Often real and serious concerns are brushed aside by the use of a label. This is not to say that self hating sycophants do not exist. No doubt they do - as we shall explain. However one must caution that not all disaffected people are self hating and nor should they all be labeled that way.
The real distinction seems to be how one goes about it. The best way to effect change in a community is from within. Those who are sincerely pained by the goings on in Israel or in the Jewish community as a whole would try to use their influence within that community to effect change.
Self hate is only a legitimate label to those who shun the Jewish community or whole segments of it. Such people endeavor to damage Jewish causes from the outside. There are numerous public instances of this.
For example the deeply misguided Jewish woman who stood as a candidate for the fascist British National Party in England, or some of the well known Jewish academics who stand shoulder to shoulder with Hizbullah and Hamas. One might even add the Neturai Karta who have cuddled up with the virulently anti-Semitic Iranian regime and other anti-Israeli groups.
However, recently I have encountered a more subtle form of Jewish self-hate, in the form of so called ‘enlightened’ Jews who refuse to associate themselves with people who practice a ‘backward’ religion.
These Jews are embarrassed by their fellow Jews especially if they are somewhat observant or traditional. They would rather socialize with gentiles. Interestingly, this type of self-hate is found mostly amongst liberal minded secular Ashkenazi Jews.
Since moving to Colorado just over a year ago I have experienced this first hand. It is obvious to all that I am an observant Jew, and most people I meet, Jewish and gentile, liberal and conservative, religious or secular, treat this fact with respect and admiration.
However a few will always make a point of letting me know that they want to have nothing to do with a person who clings to the kind of “backward” and “blinkered” practices and beliefs that I do.

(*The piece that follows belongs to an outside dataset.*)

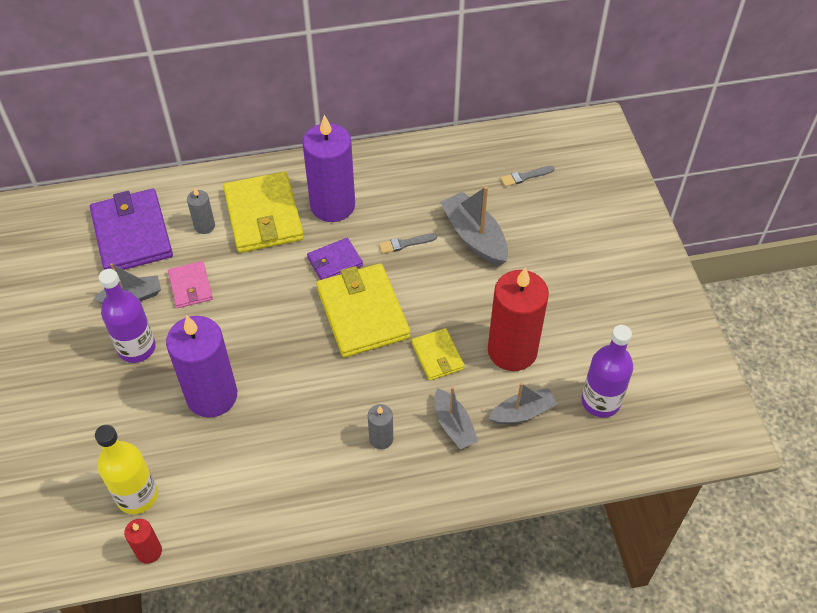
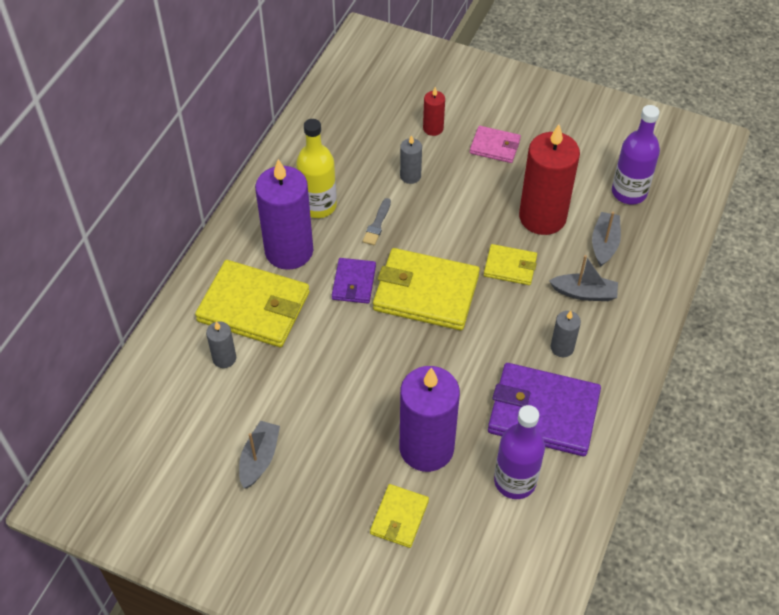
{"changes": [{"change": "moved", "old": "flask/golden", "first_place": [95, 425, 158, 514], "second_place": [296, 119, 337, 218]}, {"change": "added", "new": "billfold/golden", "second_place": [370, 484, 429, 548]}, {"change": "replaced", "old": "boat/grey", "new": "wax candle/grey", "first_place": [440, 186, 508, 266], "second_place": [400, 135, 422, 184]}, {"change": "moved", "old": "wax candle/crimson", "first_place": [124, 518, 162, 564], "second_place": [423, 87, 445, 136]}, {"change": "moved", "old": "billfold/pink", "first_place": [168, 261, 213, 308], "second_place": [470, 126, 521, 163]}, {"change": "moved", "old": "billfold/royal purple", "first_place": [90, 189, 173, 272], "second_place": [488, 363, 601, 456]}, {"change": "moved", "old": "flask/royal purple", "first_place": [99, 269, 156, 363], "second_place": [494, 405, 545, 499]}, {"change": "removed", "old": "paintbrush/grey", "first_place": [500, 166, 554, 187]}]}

Now, disagreement is certainly a good thing and so is debate. However, it seems amazing that people who consider themselves open minded and liberal should be so virulently against traditional Judaism and its adherents to the extent that they want to have nothing to do with them.
Surely the opposite should be true: The more open minded and liberal one is the more accepting of differences and diversity one should be. There seems to be an inherent contradiction in claiming to be liberal and yet being intolerant of difference.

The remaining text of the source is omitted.